The position of Leo continued to be one of extreme difficulty. The caliph Suleiman, who had seen one private adventurer succeed the other in quick succession on the imperial throne, deemed the moment favourable for the final conquest of the Christians; and, reinforcing his brother’s army, he ordered him to lay siege to Constantinople. The Saracen Empire had now reached its greatest extent. From the banks of the Sihun and the Indus to the shores of the Atlantic in Mauretania and Spain, the orders of Suleiman were implicitly obeyed. The recent conquests of Spain in the West, and of Fergana, Kashgar, and Sind in the East, had animated the confidence of the Mohammedans to such a degree that no enterprise appeared difficult. The army Moslemah led against Constantinople was the best-appointed that had ever attacked the Christians; it consisted of eighty thousand warriors. The caliph announced his intention of taking the field in person with additional forces, should the capital of the Christians offer a protracted resistance to the arms of Islam. The whole expedition is said to have employed 180,000 men; and the number does not appear to be greatly exaggerated, if it be supposed to include the sailors of the fleet and the reinforcements which reached the camp before Constantinople.

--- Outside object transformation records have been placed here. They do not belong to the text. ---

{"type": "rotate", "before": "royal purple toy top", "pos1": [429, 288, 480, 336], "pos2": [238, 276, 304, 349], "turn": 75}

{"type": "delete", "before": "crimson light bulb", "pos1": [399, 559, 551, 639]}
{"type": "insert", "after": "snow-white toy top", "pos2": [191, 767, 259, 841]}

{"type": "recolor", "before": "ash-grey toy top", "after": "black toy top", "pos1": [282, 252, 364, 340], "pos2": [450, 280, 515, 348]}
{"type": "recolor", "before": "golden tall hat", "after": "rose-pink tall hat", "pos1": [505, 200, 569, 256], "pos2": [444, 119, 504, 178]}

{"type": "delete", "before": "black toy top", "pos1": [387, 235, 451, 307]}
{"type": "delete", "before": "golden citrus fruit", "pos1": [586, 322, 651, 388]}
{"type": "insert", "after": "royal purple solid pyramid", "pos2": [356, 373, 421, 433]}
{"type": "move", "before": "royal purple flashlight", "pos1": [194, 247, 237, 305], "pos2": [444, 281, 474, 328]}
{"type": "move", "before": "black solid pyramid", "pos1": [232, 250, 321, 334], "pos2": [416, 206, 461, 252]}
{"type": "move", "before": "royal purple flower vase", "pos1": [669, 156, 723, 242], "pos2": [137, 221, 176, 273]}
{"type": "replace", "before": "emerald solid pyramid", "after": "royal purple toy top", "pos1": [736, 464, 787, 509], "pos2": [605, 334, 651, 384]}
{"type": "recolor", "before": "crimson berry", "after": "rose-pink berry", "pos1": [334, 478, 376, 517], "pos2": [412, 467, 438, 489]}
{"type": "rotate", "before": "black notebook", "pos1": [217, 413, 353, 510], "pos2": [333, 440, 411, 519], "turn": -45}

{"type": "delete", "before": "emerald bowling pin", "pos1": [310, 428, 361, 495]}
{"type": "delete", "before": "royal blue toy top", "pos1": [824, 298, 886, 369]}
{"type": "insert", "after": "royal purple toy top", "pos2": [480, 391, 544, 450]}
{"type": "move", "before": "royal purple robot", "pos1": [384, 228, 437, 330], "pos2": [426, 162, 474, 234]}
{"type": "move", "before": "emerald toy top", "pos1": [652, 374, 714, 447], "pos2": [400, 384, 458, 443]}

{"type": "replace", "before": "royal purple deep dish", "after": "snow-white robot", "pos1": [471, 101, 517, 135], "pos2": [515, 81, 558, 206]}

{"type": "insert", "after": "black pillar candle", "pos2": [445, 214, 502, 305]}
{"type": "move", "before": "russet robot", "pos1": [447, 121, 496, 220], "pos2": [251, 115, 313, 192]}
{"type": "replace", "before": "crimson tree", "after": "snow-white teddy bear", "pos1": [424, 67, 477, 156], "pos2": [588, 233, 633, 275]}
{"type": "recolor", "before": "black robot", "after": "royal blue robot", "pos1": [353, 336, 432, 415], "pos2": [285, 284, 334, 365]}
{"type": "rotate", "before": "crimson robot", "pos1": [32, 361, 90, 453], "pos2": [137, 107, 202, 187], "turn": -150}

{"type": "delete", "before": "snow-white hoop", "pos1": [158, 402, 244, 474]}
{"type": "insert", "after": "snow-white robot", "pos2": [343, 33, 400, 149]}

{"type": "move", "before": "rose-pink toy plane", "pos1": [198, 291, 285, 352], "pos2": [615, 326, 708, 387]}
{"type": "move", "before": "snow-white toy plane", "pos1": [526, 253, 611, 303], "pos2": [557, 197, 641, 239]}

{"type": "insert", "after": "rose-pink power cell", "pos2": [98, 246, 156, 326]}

THE SIEGE OF CONSTANTINOPLE (717-718 A.D.)
[717-718 A.D.]
Moslemah, after capturing Pergamus, marched to Abydos, where he was joined by the Saracen fleet. He then transported his army across the Hellespont, and, marching along the shore of the Propontis, invested Leo in his capital both by land and sea.[45] The strong walls of Constantinople, the engines of defence with which Roman and Greek art had covered the ramparts, and the skill of the Byzantine engineers, rendered every attempt to carry the place by assault hopeless, so that the Saracens were compelled to trust to the effect of a strict blockade for gaining possession of the city. They surrounded their camp with a deep ditch, and strengthened it with a strong dike. Moslemah then sent out large detachments to collect forage and destroy the provisions which might otherwise find their way into the besieged city. The presence of an active enemy and a populous city required constant vigilance on the part of a great portion of his land forces.